Man muss diese Geschichte mit einer sehr grundsätzlichen Frage beginnen: Was ist eigentlich Glück? Joaquín "El Chapo" Guzmán Loera lag noch im Bett, als an jenem Morgen des 16. Februar 2014 Schläge gegen seine Tür donnerten. Drogenfahndung, sofort aufmachen! Guzmán war damals noch der Boss des Sinaloa-Kartells, vom Schlafzimmer rannte er ins Bad, klappte dort mit Hilfe einer Hydraulik die Wanne hoch - und entkam durch einen Geheimgang in die Kanalisation.
Guzmán hatte - man kann das durchaus so sagen - noch mal Glück gehabt, die Beamten dagegen Pech. Schon ein paar Tage später allerdings wendete sich das Blatt, die Festnahme gelang. Diesmal jubelten die Polizisten, El Chapo dagegen landete in einer Hochsicherheitszelle.
Ausgerechnet das Haus aber, aus dem er einst so spektakulär entkam, soll nun an einen noch unbekannten Glückspilz gehen, ist es doch einer der Hauptgewinne beim Gran Sorteo Especial 248, auch bekannt unter dem Namen "Narco-Lotterie". Ins Leben gerufen hat sie niemand Geringeres als die mexikanische Regierung und ihr Präsident Andrés Manuel López Obrador. Der wegen seiner Initialen auch AMLO genannte Politiker liebt große Gesten, auch wenn er bei deren Umsetzung des Öfteren etwas, nun ja: unglücklich ist.

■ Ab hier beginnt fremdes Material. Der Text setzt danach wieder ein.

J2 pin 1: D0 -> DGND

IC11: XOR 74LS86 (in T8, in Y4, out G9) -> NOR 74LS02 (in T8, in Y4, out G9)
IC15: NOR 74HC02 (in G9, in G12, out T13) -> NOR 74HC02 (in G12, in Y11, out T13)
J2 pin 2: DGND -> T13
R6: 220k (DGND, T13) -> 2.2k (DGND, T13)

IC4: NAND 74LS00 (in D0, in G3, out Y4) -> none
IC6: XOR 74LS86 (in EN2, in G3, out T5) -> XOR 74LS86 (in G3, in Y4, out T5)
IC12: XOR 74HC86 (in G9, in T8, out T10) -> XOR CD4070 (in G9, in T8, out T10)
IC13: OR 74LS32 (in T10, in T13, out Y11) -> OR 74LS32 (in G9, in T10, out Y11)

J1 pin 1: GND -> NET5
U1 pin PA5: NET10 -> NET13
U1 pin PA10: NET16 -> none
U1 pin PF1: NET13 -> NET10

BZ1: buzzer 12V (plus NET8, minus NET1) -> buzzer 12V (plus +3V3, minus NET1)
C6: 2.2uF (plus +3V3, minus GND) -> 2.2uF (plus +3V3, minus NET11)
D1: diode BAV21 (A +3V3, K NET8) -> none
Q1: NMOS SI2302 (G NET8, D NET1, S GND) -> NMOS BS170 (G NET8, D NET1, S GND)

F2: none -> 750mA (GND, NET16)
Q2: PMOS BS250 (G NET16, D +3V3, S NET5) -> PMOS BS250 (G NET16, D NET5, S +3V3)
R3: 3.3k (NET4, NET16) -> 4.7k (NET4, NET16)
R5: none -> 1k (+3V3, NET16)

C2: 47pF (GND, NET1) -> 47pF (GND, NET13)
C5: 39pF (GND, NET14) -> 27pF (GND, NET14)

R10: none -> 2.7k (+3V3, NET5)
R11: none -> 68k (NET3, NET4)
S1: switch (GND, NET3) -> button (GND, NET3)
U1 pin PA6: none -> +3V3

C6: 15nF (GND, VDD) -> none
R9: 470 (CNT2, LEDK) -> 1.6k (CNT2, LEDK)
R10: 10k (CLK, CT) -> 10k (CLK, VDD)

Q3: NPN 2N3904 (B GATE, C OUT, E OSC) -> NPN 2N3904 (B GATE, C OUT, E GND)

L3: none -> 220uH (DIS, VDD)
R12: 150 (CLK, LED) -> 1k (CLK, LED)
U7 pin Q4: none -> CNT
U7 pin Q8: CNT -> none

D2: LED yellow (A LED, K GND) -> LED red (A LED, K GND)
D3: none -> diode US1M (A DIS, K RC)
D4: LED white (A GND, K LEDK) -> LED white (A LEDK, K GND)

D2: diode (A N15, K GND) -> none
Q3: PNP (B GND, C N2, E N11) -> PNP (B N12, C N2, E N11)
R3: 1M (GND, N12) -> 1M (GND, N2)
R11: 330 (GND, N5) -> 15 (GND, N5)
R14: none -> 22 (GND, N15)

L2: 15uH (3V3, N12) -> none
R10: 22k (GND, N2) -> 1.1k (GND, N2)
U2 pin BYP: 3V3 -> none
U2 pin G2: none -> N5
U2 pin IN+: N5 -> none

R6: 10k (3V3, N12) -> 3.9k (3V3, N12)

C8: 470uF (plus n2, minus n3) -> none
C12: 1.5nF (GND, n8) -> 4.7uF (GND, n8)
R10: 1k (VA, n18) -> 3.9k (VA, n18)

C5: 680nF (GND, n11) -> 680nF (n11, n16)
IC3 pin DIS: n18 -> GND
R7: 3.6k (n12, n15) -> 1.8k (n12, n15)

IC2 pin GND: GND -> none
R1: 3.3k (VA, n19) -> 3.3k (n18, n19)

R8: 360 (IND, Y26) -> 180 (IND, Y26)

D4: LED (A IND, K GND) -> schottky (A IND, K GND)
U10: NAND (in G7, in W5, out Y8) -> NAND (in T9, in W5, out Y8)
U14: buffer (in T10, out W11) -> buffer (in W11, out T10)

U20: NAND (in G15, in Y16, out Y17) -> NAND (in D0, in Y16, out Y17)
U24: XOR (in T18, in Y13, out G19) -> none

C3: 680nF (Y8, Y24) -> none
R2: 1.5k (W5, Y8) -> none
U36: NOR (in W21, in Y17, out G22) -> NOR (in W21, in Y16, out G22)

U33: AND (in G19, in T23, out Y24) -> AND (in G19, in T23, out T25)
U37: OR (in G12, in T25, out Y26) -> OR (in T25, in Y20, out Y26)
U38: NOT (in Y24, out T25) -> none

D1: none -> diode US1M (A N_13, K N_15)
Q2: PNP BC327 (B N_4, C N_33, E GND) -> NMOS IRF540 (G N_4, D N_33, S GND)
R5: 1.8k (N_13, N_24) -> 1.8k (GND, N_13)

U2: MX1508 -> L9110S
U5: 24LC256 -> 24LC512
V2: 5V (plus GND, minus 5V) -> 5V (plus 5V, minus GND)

So versprach AMLO schon im Wahlkampf großspurig, dass er im Falle eines Sieges keinen Fuß in die luxuriöse Präsidentenmaschine setzen würde, die sein Vor-Vorgänger für mehr als 200 Millionen Dollar gekauft hatte. Eine Schande sei das in einem Land, in dem so viel Armut herrsche. Damit hatte er nicht ganz unrecht, los wurde er den Flieger trotzdem nicht. Auch nach zwei Jahren fand sich kein Käufer und so beschloss der Präsident, die Boeing 787 zu verlosen, in einer Lotterie, zum Wohl des Volkes.
Bald aber stellten sich Fragen: Was, zum Beispiel, sollte Otto Normalgewinner mit einem Passagierflugzeug anfangen? AMLO musste also erklären, dass der Wert des Flugzeuges als Preisgeld ausgezahlt werden würde. So richtig zog das aber auch nicht, nur schleppend verkauften sich die Lose und am Ende musste die Regierung einspringen: Eine Behörde erstand eine knappe Million Scheine und verteilte sie an Kliniken, mit der Auflage, im Falle eines Gewinns diesen im Sinne der Allgemeinheit und der Patienten auszugeben.
261 Quadratmeter Wohnfläche, beige gekachelte Küche, keine Extras
Eine große Show sei das alles gewesen, sagen Kritiker, noch immer steht die Präsidentenmaschine unverkauft im Hangar. Dennoch folgt nun, ein Jahr später, die nächste Lotterie. Diesmal ist eine Loge im legendären Azteca-Fußballstadion der Hauptpreis, dazu gibt es aber eben auch noch Immobilien zu gewinnen, allesamt aus dem Besitz korrupter Politiker oder Drogenbosse.
Es stehen ein Apartment in Acapulco auf der Liste, ein Landgut und eine 2200-Quadratmeter-Villa mit Whirlpool und Sauna. Und natürlich ist da noch das Haus von El Chapo, 261 Quadratmeter Wohnfläche, beige gekachelte Küche und keine Extras - mal abgesehen von der Badewanne und dem unter ihr verborgenen Geheimtunnel. Ob er noch intakt ist, darüber gibt es keine Angaben, dafür aber den Hinweis vonseiten der Lotteriebehörde, dass man keine Haftung übernehme für den Zustand der Immobilien.
Die Narco-Lotterie bleibt also ein Glücksspiel, im wahrsten Sinne des Wortes, schließlich gibt es zu allem Überfluss auch noch die reelle Gefahr, dass Kartelle auch nach der Verlosung noch ein Interesse anmelden an den Besitztümern ihrer ehemaligen Bosse. Und das wiederum könnte für die Gewinner zu einem harten Los werden, Glück hin oder her.